Int J Hyperthermia. 2006 Mar;22(2):161-72. doi: 10.1080/02656730500515270.

Abstract

The study was designed to determine the maximum tolerated dose (MTD) of IP cisplatin [CDDP] combined with intravenous thiosulphate and concurrent whole abdomen hyperthermia for advanced, recurrent or progressive ovarian carcinoma. Between September 1991 and November 1998, 41 patients with advanced epithelial ovarian cancer received escalating doses of IP (IP) cisplatin (six cycles given every 3-4 weeks) and whole abdomen hyperthermia with intravenous thiosulphate as second line treatment. Whole abdomen hyperthermia was administrated using a BSD-2000 annular phased array system. Forty-one patients were enrolled in the phase I/II portions of the study. Forty-four per cent (18/41) had undergone sub-optimal cytoreductive surgery and 15% (6/41) had been optimally debulked of their disease. Ninety per cent (37/41) had platinum-resistant disease and 10% (4/41) had platinum-sensitive disease. No DLTs occurred in the phase I testing and the recommended dose for this combination schedule was 180 mg m-2 of IP cisplatin with thiosulphate and whole abdomen hyperthermia. The overall response rate was 44% (10 CR, 8 PR) and the median survival for all patients from protocol entry was 30 months (range 2-107 months).
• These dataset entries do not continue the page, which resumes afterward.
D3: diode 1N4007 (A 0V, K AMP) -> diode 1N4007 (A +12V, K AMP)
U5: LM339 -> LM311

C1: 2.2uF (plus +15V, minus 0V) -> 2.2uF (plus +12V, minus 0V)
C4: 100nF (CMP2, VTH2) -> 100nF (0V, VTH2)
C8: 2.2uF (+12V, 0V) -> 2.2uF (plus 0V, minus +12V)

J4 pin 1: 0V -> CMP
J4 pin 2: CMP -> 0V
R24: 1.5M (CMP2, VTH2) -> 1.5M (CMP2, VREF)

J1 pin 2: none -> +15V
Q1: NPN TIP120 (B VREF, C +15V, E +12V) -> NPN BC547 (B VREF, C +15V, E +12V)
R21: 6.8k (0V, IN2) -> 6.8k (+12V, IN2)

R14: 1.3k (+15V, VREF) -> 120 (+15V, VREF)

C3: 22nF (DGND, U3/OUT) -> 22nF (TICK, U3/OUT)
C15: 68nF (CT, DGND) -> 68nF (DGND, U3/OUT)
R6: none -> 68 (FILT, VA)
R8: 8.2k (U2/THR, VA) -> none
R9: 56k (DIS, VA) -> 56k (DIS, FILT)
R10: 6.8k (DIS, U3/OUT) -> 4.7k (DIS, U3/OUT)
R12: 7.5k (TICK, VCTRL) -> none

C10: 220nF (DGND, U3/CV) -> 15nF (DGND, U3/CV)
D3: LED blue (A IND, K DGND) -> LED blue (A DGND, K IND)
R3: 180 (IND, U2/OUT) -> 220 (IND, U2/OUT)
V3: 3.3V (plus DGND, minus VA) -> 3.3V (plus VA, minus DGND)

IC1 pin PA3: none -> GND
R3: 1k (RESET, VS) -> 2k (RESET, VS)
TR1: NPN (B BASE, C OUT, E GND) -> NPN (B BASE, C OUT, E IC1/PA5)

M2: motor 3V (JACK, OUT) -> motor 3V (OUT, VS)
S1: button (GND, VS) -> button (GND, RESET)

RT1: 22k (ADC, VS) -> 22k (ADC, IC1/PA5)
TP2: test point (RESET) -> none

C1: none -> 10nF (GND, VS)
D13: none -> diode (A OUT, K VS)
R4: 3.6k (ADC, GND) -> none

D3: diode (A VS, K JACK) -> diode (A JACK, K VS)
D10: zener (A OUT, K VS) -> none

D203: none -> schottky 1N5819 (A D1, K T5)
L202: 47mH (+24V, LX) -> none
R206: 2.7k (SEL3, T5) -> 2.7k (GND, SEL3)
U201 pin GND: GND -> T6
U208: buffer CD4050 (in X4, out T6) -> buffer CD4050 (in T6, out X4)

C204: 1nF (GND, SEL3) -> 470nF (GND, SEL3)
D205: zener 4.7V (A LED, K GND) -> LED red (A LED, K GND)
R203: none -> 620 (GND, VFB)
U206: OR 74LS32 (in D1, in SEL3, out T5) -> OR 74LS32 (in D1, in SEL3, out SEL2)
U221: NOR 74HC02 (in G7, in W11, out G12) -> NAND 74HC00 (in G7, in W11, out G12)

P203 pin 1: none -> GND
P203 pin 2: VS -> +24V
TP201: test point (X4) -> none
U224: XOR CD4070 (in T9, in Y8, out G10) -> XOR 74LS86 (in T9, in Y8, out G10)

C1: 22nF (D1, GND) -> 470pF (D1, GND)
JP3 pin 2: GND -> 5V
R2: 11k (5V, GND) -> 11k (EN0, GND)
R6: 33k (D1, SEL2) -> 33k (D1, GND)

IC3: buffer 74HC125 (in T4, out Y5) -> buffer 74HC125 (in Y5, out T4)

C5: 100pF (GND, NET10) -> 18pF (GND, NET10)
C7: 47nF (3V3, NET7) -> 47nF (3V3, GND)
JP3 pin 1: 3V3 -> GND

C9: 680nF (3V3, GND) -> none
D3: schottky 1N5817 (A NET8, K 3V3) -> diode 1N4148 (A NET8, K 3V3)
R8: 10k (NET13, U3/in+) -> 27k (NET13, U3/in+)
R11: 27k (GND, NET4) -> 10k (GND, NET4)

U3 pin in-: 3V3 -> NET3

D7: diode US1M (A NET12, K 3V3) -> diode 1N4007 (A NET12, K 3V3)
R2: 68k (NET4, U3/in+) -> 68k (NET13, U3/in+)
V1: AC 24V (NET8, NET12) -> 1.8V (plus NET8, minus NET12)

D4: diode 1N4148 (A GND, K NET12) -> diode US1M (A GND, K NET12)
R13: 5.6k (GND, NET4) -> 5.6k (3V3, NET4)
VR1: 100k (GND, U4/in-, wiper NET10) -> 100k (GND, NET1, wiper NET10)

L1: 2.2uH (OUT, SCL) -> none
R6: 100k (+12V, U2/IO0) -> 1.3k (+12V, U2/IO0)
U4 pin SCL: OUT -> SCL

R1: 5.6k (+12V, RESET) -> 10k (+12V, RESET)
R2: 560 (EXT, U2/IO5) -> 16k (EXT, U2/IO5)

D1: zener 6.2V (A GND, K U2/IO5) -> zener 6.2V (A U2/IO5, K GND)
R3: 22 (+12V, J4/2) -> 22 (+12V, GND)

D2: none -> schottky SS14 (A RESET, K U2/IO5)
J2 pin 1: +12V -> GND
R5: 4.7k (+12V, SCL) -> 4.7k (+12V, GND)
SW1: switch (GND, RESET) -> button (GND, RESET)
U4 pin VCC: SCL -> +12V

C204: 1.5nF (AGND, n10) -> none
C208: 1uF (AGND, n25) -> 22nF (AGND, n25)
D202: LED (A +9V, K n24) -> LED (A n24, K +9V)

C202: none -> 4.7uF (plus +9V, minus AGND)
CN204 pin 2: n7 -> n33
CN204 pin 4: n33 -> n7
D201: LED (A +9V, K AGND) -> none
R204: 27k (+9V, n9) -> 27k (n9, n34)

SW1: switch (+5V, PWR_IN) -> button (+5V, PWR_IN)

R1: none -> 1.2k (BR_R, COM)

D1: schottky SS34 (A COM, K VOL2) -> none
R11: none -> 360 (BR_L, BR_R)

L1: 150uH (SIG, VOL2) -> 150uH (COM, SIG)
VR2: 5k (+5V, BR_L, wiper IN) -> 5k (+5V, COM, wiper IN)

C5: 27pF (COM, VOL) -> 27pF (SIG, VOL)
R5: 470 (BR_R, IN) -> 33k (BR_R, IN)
Median duration and survival of those achieving a pathologic CR was 14 months (range 2-27 months) and 35 months (range 14-71 months, 95% CI 16-54 months), respectively. Salvage platinum based IP cisplatin with hyperthermia did achieve pathologic CR in selected patients and was well tolerated. These promising results suggest a role for the use of adjuvant whole abdomen hyperthermia as a means of augmenting chemosensitization.

摘要

本研究旨在确定腹腔内注射顺铂[CDDP]联合静脉注射硫代硫酸盐及同期全腹热疗用于晚期、复发性或进展性卵巢癌的最大耐受剂量(MTD)。1991年9月至1998年11月,41例晚期上皮性卵巢癌患者接受递增剂量的腹腔内(IP)顺铂(每3 - 4周进行六个周期)及全腹热疗,并静脉注射硫代硫酸盐作为二线治疗。使用BSD - 2000环形相控阵系统进行全腹热疗。41例患者纳入本研究的I/II期部分。44%(18/41)的患者接受了次优减瘤手术,15%(6/41)的患者实现了疾病的最佳减瘤。90%(37/41)的患者对铂耐药,10%(4/41)的患者对铂敏感。I期试验未发生剂量限制性毒性(DLT),该联合方案的推荐剂量为腹腔内注射顺铂180 mg/m²,联合硫代硫酸盐及全腹热疗。总缓解率为44%(10例完全缓解,8例部分缓解),自进入研究方案起所有患者的中位生存期为30个月(范围2 - 107个月)。达到病理完全缓解的患者的中位缓解持续时间和生存期分别为14个月(范围2 - 27个月)和35个月(范围14 - 71个月,95%CI 16 - 54个月)。基于铂类的挽救性腹腔内注射顺铂联合热疗在部分患者中确实实现了病理完全缓解,且耐受性良好。这些有前景的结果表明辅助性全腹热疗作为增强化疗敏感性手段具有一定作用。